This clown is either a troll (read the first sentence of his post), or a crash in progress.

Thanks for the advice, Chief.

The last thing I was going to do was encourage him. I was going to wait for his answer and then present some information to him.

If, as I suspect, he is making his "conservative 90" at 200-300' on a lightly loaded Triathlon, then his canopy has probably gone through several flight cycles and any effect on landing is just in his head.

If he is hooking it low enough to have an effect, then I was going to tell him that he is effectively doing an HP landing and that he needs to stop doing it immediately and start talking to instructors before experimenting.

It seems that the technique of talking to someone before explaining the reality of the situation is not a skill you have developed yet. Instead you seem to prefer the "you're an idiot looking for a place to die" approach. You have quite a bit to learn about effectively influencing others.

Actually I came to my conclusion after watching his posts carefully. This is another guy who is either trolling - after all, he keeps asking his questions here because his "instructors are too busy" - or he's not a troll and asks questions here because he knows what those "busy" instructors would say and he doesn't want to hear the answers.

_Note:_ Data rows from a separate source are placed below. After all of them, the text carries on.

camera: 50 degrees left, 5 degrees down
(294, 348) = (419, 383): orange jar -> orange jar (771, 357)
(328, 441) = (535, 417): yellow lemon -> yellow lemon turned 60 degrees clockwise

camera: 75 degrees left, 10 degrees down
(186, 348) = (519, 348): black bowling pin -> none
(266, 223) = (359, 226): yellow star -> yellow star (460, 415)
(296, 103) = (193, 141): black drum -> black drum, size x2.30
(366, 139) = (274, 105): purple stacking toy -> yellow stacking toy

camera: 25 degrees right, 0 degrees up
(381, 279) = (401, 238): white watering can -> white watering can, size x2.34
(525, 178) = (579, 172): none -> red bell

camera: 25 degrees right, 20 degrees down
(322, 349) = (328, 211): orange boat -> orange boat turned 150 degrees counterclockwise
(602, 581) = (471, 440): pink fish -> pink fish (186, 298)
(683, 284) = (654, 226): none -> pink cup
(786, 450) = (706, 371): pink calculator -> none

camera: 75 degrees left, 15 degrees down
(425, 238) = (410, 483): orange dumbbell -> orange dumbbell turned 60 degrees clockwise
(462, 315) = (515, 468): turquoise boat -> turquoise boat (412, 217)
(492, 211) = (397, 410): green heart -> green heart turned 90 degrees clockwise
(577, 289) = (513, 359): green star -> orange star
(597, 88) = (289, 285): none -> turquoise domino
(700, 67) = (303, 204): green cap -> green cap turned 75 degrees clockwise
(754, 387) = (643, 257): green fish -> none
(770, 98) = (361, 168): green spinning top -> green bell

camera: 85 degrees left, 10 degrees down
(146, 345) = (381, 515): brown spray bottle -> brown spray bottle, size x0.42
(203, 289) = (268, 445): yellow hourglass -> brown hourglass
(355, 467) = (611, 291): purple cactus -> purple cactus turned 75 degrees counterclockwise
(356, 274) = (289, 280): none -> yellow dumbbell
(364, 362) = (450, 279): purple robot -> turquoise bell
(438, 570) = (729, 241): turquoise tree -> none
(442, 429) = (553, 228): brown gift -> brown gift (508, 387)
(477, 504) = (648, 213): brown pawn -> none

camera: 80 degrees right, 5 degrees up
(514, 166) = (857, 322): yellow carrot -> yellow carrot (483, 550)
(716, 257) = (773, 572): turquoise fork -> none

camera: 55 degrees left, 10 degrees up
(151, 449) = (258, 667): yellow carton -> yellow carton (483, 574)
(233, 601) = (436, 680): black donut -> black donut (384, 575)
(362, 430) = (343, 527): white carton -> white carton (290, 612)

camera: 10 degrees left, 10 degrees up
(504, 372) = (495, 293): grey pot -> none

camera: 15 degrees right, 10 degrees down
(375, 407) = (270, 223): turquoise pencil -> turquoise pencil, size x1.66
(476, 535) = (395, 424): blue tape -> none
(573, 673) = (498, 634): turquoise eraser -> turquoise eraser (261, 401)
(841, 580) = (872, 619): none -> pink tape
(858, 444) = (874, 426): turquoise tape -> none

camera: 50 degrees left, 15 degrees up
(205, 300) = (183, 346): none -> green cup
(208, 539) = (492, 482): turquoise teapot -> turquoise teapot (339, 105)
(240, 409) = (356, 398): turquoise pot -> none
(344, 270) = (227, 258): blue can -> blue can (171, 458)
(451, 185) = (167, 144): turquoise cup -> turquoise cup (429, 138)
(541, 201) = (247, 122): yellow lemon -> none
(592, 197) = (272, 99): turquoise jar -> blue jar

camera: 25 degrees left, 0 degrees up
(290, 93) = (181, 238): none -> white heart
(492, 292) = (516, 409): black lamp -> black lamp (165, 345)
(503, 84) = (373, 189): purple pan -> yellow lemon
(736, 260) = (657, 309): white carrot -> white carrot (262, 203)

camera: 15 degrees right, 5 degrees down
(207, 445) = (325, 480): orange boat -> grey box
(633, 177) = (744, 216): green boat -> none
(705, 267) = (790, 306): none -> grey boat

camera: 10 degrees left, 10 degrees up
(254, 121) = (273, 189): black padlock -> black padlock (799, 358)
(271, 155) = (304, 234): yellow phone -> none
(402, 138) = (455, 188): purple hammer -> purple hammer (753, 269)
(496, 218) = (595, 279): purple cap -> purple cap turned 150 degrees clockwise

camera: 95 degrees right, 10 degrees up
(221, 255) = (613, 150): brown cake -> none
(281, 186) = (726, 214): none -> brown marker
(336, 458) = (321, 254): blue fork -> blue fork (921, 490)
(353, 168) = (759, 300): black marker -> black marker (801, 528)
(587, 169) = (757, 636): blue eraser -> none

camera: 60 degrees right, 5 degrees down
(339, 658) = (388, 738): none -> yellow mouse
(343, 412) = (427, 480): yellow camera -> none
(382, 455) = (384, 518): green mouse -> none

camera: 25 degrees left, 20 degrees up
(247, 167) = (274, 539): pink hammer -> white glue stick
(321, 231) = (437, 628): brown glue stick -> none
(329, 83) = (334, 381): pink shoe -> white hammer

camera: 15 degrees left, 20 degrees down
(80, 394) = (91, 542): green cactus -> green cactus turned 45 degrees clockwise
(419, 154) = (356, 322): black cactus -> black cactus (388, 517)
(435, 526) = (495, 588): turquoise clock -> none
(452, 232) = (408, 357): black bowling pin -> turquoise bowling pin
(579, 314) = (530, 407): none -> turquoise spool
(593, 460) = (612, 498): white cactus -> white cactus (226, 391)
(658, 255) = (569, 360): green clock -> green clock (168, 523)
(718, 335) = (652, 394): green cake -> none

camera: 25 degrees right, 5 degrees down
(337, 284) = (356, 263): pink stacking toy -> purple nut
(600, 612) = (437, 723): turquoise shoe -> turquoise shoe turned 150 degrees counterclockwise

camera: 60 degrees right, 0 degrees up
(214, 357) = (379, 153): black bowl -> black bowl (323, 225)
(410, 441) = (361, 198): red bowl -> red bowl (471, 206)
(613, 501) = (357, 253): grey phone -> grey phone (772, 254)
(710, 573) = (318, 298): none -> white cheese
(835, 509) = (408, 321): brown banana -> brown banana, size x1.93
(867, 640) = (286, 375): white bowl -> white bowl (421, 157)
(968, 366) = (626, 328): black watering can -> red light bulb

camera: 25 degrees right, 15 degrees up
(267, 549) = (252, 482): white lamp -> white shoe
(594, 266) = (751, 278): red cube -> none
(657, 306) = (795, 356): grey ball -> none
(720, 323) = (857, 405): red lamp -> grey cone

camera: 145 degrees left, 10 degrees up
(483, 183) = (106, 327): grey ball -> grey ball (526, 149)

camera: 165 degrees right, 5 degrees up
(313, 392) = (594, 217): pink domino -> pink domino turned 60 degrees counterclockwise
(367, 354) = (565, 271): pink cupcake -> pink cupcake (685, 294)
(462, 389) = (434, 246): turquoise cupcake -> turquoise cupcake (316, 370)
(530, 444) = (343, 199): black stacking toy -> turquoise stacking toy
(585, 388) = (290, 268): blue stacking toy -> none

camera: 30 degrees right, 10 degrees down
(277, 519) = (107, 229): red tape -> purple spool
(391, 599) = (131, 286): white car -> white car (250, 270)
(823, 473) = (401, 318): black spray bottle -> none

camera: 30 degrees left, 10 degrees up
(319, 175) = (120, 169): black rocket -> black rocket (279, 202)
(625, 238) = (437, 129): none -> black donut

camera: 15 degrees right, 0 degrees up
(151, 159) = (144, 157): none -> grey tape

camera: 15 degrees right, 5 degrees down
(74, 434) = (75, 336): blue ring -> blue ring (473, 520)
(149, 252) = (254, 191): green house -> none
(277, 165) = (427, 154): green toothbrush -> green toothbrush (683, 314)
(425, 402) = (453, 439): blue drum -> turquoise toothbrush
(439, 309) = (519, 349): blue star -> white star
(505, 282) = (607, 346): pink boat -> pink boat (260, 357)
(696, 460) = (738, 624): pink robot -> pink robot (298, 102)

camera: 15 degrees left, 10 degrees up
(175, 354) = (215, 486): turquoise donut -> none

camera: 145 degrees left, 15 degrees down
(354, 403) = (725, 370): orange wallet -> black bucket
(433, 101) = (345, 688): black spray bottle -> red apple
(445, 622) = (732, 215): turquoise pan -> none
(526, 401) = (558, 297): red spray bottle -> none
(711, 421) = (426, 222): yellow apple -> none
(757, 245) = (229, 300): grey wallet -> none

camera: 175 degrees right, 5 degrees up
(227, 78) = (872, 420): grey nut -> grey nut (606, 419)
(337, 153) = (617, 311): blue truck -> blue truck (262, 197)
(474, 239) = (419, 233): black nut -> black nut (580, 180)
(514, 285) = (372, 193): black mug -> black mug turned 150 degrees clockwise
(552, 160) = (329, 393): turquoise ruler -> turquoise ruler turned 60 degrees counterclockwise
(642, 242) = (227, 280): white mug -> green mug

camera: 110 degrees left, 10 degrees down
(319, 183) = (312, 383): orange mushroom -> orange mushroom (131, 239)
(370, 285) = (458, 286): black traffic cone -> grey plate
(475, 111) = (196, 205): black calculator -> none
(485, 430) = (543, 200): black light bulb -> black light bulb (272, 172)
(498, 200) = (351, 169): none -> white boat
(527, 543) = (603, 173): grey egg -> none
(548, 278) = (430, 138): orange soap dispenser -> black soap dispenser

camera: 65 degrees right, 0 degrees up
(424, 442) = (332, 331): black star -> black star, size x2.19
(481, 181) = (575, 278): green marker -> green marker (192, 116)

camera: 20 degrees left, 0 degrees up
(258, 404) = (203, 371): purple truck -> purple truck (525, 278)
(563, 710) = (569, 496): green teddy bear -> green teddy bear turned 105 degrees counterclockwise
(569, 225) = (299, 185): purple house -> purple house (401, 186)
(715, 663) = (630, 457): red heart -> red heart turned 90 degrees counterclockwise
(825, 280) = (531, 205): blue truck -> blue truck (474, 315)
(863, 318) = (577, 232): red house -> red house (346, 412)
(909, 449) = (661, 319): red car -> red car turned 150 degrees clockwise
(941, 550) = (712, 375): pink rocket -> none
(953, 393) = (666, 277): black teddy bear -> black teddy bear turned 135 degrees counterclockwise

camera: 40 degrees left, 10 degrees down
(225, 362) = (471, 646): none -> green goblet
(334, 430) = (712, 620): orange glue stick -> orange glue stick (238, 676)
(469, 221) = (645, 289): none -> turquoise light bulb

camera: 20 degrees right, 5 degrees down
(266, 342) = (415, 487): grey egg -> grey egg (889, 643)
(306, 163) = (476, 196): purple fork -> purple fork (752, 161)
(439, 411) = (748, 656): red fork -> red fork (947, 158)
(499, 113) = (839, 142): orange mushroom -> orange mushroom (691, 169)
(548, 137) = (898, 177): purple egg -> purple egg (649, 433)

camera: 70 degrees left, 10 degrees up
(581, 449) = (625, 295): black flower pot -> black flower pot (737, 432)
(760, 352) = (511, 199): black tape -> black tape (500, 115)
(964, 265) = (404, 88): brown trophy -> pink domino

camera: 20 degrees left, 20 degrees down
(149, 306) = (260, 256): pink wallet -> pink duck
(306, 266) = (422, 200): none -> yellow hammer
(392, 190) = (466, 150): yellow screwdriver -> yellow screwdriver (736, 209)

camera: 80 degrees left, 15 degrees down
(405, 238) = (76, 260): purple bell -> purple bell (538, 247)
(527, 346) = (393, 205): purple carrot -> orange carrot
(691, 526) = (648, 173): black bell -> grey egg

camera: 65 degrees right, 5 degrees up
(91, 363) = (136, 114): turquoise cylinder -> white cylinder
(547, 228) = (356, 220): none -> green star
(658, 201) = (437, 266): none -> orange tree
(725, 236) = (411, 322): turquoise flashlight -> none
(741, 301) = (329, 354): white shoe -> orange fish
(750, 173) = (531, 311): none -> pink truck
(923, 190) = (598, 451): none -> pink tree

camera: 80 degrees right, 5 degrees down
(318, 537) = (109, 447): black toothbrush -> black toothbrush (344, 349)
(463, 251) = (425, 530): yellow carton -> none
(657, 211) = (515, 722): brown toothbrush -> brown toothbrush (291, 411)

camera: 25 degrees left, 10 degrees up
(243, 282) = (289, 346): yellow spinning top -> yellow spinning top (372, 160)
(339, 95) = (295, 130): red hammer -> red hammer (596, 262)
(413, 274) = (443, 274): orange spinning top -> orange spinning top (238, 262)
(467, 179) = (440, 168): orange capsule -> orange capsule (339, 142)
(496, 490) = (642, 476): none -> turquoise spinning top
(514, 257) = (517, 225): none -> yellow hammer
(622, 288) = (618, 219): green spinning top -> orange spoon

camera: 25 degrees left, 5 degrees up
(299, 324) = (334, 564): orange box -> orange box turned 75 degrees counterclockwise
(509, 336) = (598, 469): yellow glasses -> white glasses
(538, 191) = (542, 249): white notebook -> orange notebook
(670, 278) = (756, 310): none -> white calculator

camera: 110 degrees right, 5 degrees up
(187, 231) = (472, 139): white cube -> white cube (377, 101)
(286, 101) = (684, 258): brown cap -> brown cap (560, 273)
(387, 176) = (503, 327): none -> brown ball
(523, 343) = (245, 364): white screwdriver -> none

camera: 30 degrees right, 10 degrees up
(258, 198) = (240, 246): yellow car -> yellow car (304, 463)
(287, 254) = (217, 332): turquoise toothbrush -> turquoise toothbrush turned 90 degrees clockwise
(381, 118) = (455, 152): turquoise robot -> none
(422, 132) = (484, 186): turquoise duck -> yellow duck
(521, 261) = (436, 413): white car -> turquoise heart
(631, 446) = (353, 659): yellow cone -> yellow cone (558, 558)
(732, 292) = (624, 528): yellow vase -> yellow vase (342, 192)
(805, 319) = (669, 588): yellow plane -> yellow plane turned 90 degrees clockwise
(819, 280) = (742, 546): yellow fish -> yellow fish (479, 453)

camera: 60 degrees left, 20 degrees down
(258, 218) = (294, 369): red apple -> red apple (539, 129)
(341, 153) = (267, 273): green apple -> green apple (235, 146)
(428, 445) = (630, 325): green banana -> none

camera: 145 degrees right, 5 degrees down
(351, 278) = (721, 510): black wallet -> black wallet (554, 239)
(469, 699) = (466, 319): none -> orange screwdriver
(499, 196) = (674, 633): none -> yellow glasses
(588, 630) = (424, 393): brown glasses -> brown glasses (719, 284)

If dude-cicle is for real, my bigger and more important question is who are the DZO, S&TA, DZ Manager, and Chief Instructor that are allowing his dangerous behavior? Have they already written him off as another "won't take advice" type like the guy that bought the pond just last week at the Nationals???

As for effectively influencing others, I have been doing just that for years. Ask around and I think that's the opinion you will hear most. Thousands of safe students-turned safe skydivers over more than 2 decades can't be wrong.Wink And quite frankly, I and others here have had it up to our old arthritic asses with people that poo-poo advice after asking for it. That shit is getting old, so maybe a harsher tone is in order for them.

Don't mistake a bit of direct and descriptive talk with a failure to be effective. I save this type of talk for the forums. It drives the point home and spurs thought - exactly what these forums are for.

I believe a thicker skin makes for a more open-minded - and therefore safer - skydiver. Just because you take a softer approach doesn't make it any more effective at the end of our accident-ridden days.


DaVinciflies

Sep 20, 2011, 4:31 PM
Post #17 of 76 (3421 views)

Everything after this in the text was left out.